I kept saying to myself that I should get my own bike, but it took me almost two years of procrastination to finally make the move and do it.

And I got a foldable one--a Brompton. It took six weeks to be delivered because I wanted an specific colour AND three gears, and that wasn't any of the configurations they had in stock so... custom order it was.

When I took it home for the first time, I thought I'd be unable to walk the next day. Ahhh the pain! It's funny how little attention we pay to some things when we're pedestrians--that street that you walk without really caring too much about it has actually a bit of a slope. So try biking along that sustained slope when you're not trained, and your legs will notice.

If taking the bike home the first day had been exhausting, I was totally sure that I wasn't ready to bike to work, which was a longer way. So what I did was "training" around my neighbourhood on week-ends and some days that I'd work from home (so I'd get some fresh air!). It was also a great chance to practice lifting the folded bike downstairs, unfolding it, and after the ride, folding and lifting it up. I can do that quite fast now, but the first days it was a complete disaster! (Specially the first day--picture me googling "how to unfold a brompton bike" on the street).

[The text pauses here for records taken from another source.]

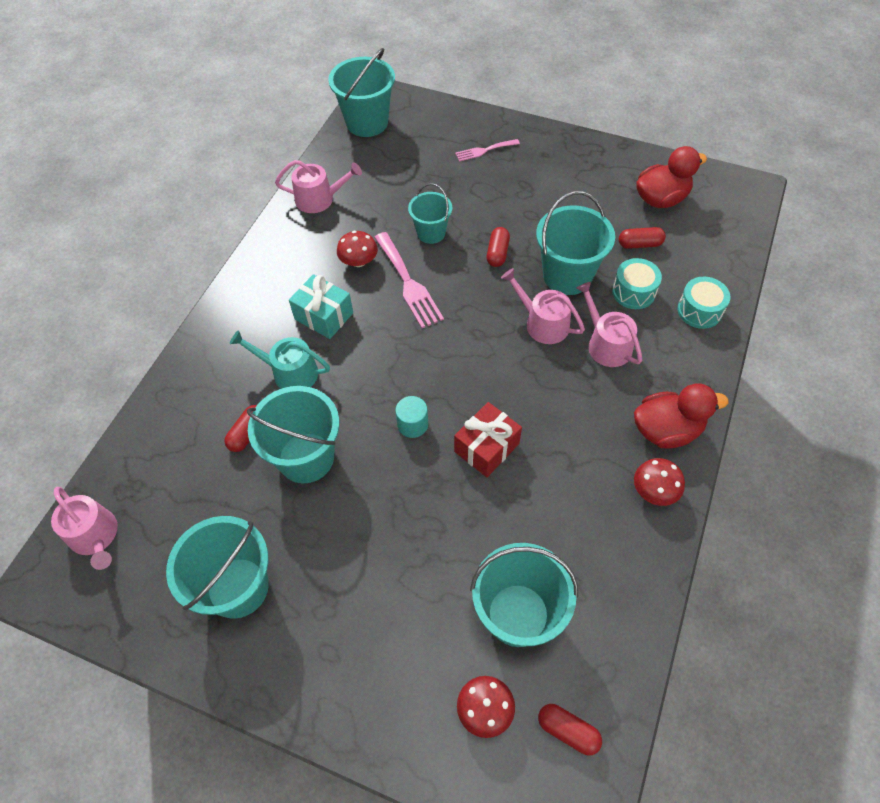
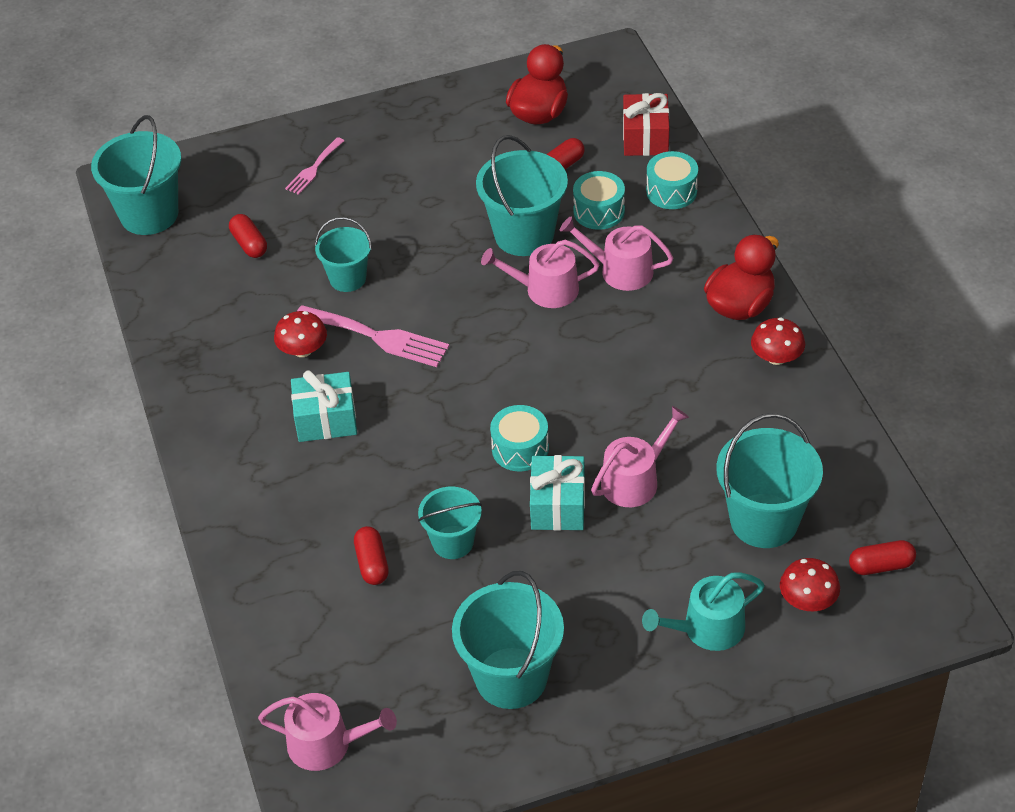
camera: 40 degrees left, 10 degrees down
(289, 372) = (351, 488): turquoise watering can -> turquoise watering can (707, 629)
(306, 458) = (453, 542): turquoise bucket -> turquoise bucket, size x0.61
(319, 199) = (188, 319): pink watering can -> pink watering can (635, 480)
(394, 485) = (558, 506): none -> turquoise gift
(412, 424) = (520, 449): turquoise cylinder -> turquoise drum
(486, 447) = (606, 421): red gift -> red gift (645, 138)
(497, 253) = (436, 256): red capsule -> red capsule (249, 244)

Finally one day I thought: that's it, I'll bike to work tomorrow!

And I did it.

Of course I also got lost many times. London's streets are all but a grid, so it's hard to memorise the layout of where you want to go. I thought I'd be going on the right direction, only to find I had taken a wrong turn, 500 m after. Google Map's insistence on naming streets by their road names is not helpful either--e.g. "A302" instead of "Victoria Street". Street signs do not have the road name in them!

But how do I...?

Something that is very confusing too is the mixture and discontinuity of bike lanes, paths and areas that connect to Bus/Taxi lanes, reserved parking and pedestrian pavements, and sometimes describe strange paths across round-abouts. The pattern for how the layout of a "bike lane" behaves is totally erratic and impossible to predict, so the only way to ride confidently is to have ridden that way before and learnt the weirdnesses. More often than not, the bike lane has so many discontinuities or is so full of parked vehicles on errands that it is just plain useless and so you have to resort to ride on the "normal" lanes. I feel really bad when doing this, but it's not my fault, rest-of-drivers.

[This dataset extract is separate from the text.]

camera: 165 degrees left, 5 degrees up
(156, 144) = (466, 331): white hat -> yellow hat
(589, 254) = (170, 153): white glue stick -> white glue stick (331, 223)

A non-alternative would be to drive on the pavement, because:

a) you will have, or cause, an accident sooner than you expect b) people (including me) don't like having a bike on their space

So I don't do that. Also, if I have to share the space with pedestrians, as sometimes I have to because the cycle lanes are not continuous but force you to go across pedestrian spaces, I dismount and walk.

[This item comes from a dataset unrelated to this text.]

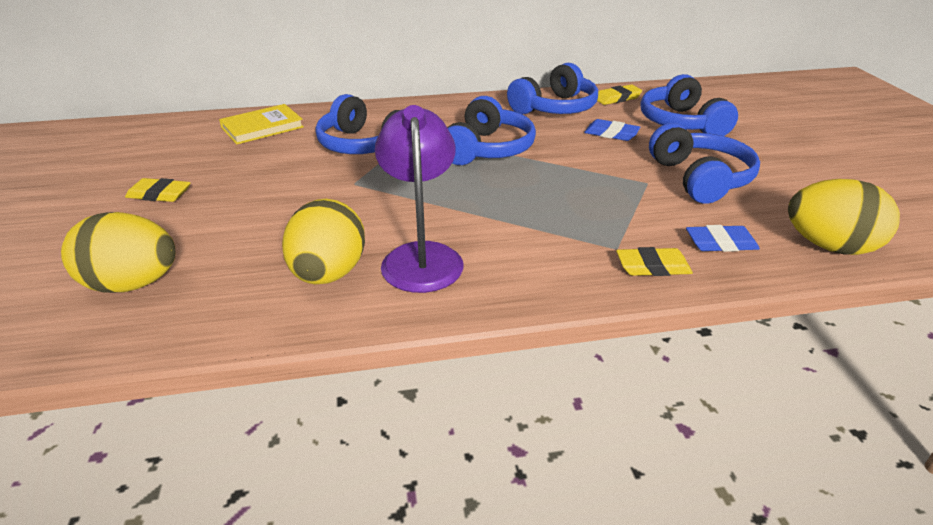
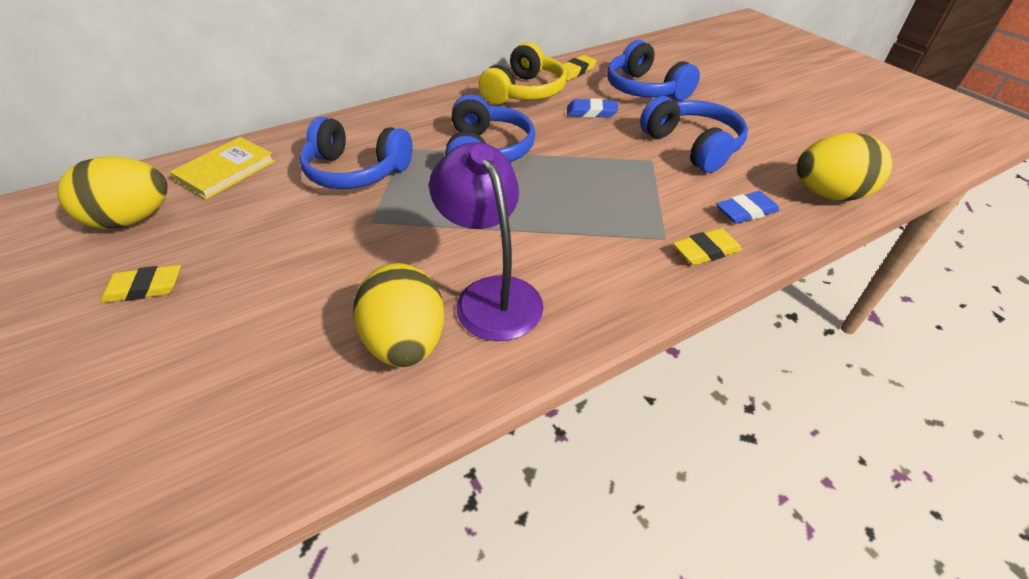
camera: 20 degrees left, 10 degrees up
(132, 284) = (179, 422): yellow egg -> yellow egg (133, 220)
(554, 108) = (524, 92): blue headphones -> yellow headphones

Despite all these obstacles, biking is SUPER FUN!

I feel I'm getting so much better at everything (getting to control the bike, strengthening my muscles) and also I feel SUPER CHILL as I don't have to interact with slowly-walking tourists, which stress me out because I walk VERY FAST but they are adept to block the pavement by walking in groups. If you're a tourist, please don't do that--it's OK that you want to walk slowly because you're on holidays, but some people live and work here! So please leave us some room so we can circulate, okay? I'll love you and your consideration forever :D


Past week-end was one of those ultra rare week-ends in which I not only was in London, but also had NOTHING TO DO. Can you believe that? Sole having nothing to do? I couldn't, so I gave myself something to do: I went on an exploration quest around the neighbourhood and beyond. Explore places I hadn't been before! Go further! Of course I got lost again, but it was great. I saw things I hadn't seen before, and by virtue of having a folding bike, I could just bring it with me to a cafe where I had a break before continuing on my little adventure.

I might also try a suggestion from the Infinite Source of Good Ideas, AKA Max Ogden: he works from cafes, but he doesn't work from the same cafe ALL DAY. Instead, he works for a bit in one, then rides the bike to another one. And since I've recently rediscovered that working from cafes is fun too, I figured I should try this as it would combine two fun things!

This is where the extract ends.